Oh no.....more patterns to download. Thanks....I think. ;-)


----------



## dorfor (May 4, 2013)

Thanks - I hadn't looked for a while and there are new patterns. Love their Noir sock pattern.


----------



## standsalonewolf (Dec 1, 2011)

awesome thank you


----------



## Montana Gramma (Dec 19, 2012)

Some nice things, but want to ask what is a horseshoe? A bib?


----------



## Knitted by Nan (Aug 3, 2013)

Thanks for the link, I have bookmarked it for future reference.


----------



## dorfor (May 4, 2013)

Montana Gramma said:


> Some nice things, but want to ask what is a horseshoe? A bib?


Lucky horseshoe for the bride to carry - I think!


----------



## run4fittness (May 22, 2011)

thanks for the link!


----------



## Montana Gramma (Dec 19, 2012)

dorfor said:


> Lucky horseshoe for the bride to carry - I think!


Neat idea!


----------



## leannab (Sep 7, 2011)

dorfor said:


> Thanks - I hadn't looked for a while and there are new patterns. Love their Noir sock pattern.


Me neither, thanks Helen, have picked up a couple more, little kiddies short sleeved bolero, crochet ballet slippers.

Leanna x


----------



## dorfor (May 4, 2013)

leannab said:


> Me neither, thanks Helen, have picked up a couple more, little kiddies short sleeved bolero, crochet ballet slippers.
> 
> Leanna x


Bolero for me too. Thought I'd give the flip collar a go as well.


----------



## cashmereknots (Jan 3, 2014)

Thanks!!!


----------



## Sao (Jan 2, 2013)

Montana Gramma said:


> Some nice things, but want to ask what is a horseshoe? A bib?

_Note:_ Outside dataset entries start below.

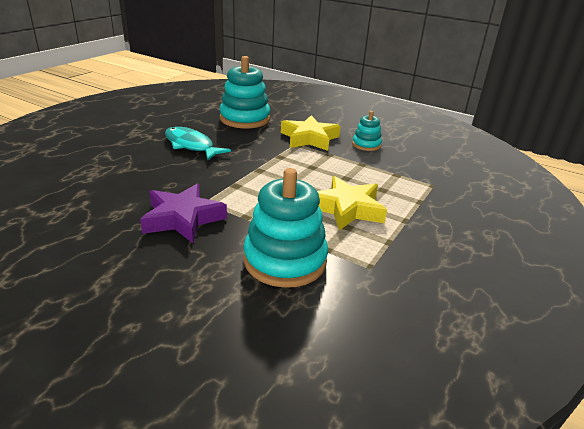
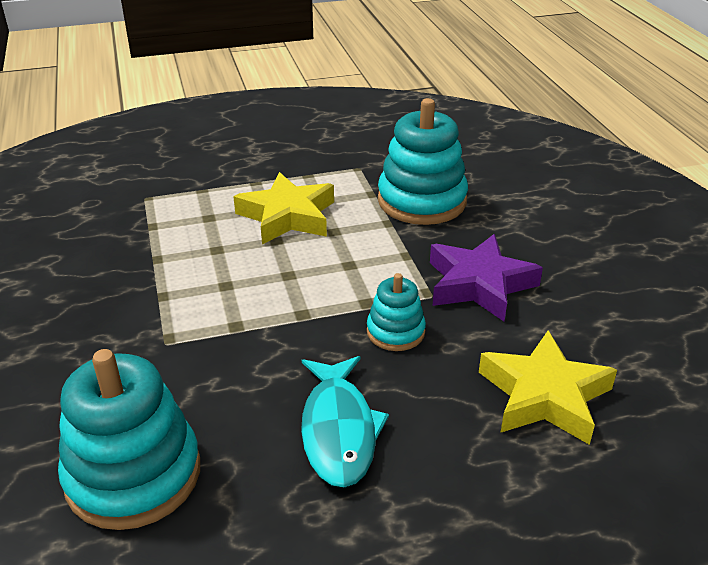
camera: 135 degrees left, 5 degrees up
(309, 138) = (126, 344): yellow star -> yellow star (544, 395)
(366, 145) = (77, 287): turquoise stacking toy -> turquoise stacking toy (395, 332)

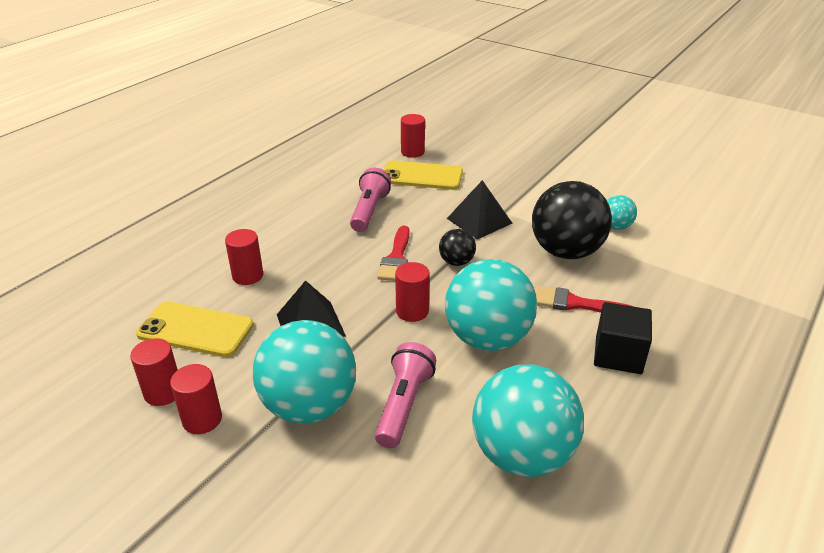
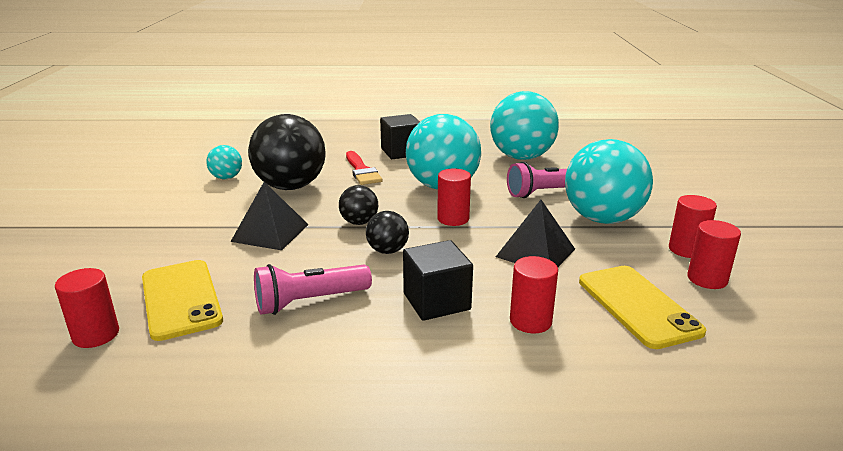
camera: 125 degrees left, 10 degrees down
(312, 252) = (436, 301): none -> black cube
(396, 258) = (387, 251): red brush -> black ball

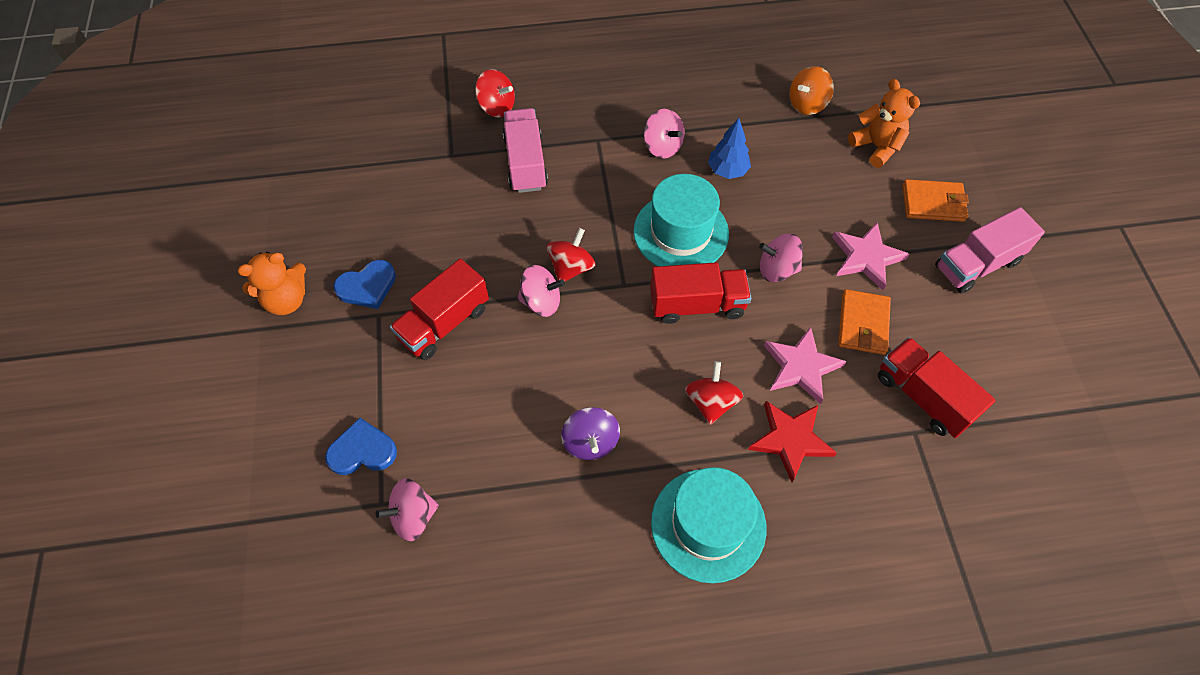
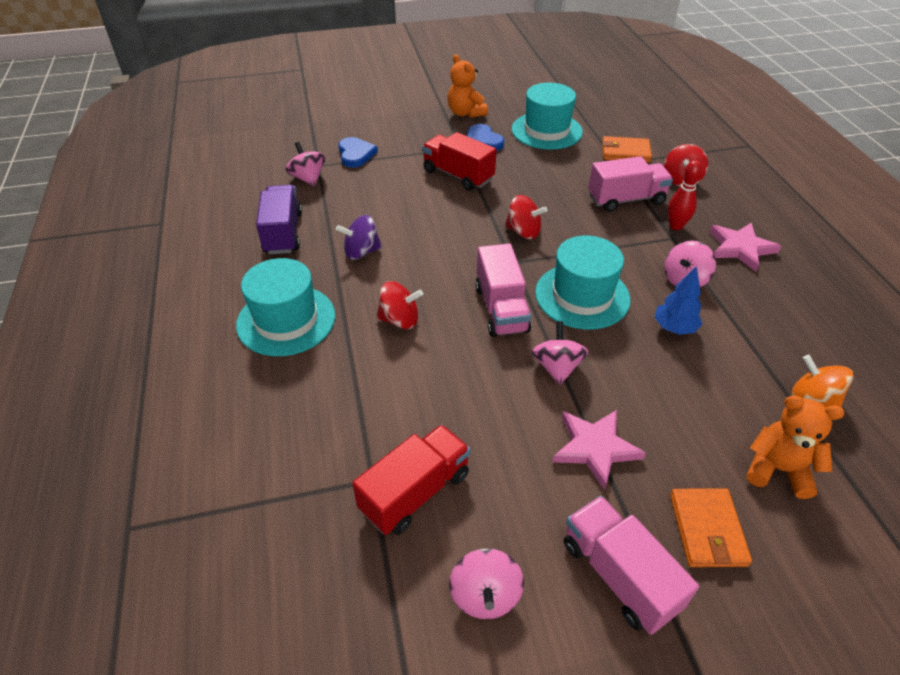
camera: 85 degrees right, 15 degrees down
(361, 212) = (546, 131): none -> turquoise hat
(540, 542) = (283, 233): none -> purple truck
(541, 302) = (486, 218): pink spinning top -> pink spinning top (485, 595)
(578, 132) = (676, 226): none -> red bowling pin
(697, 305) = (501, 309): red truck -> pink truck
(790, 440) = (363, 375): red star -> none
(801, 367) = (442, 384): pink star -> pink star (740, 248)
(863, 324) = (502, 440): orange wallet -> orange wallet (625, 152)
(876, 146) = (777, 469): orange teddy bear -> orange teddy bear turned 120 degrees counterclockwise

A bib is tied around a babies neck to wipe face, protect clothes from drool etc.


----------



## Sao (Jan 2, 2013)

Knitted Horseshoes are carried by brides for good luck. A bib is tied around babies neck to protect clothes from drool and to wipe faces when messy. I personally dislike bibs. Never used them with my children, always carried a face washer or flannel to mop up messes.


----------



## Knitted by Nan (Aug 3, 2013)

Sao said:


> Knitted Horseshoes are carried by brides for good luck. A bib is tied around babies neck to protect clothes from drool and to wipe faces when messy. I personally dislike bibs. Never used them with my children, always carried a face washer or flannel to mop up messes.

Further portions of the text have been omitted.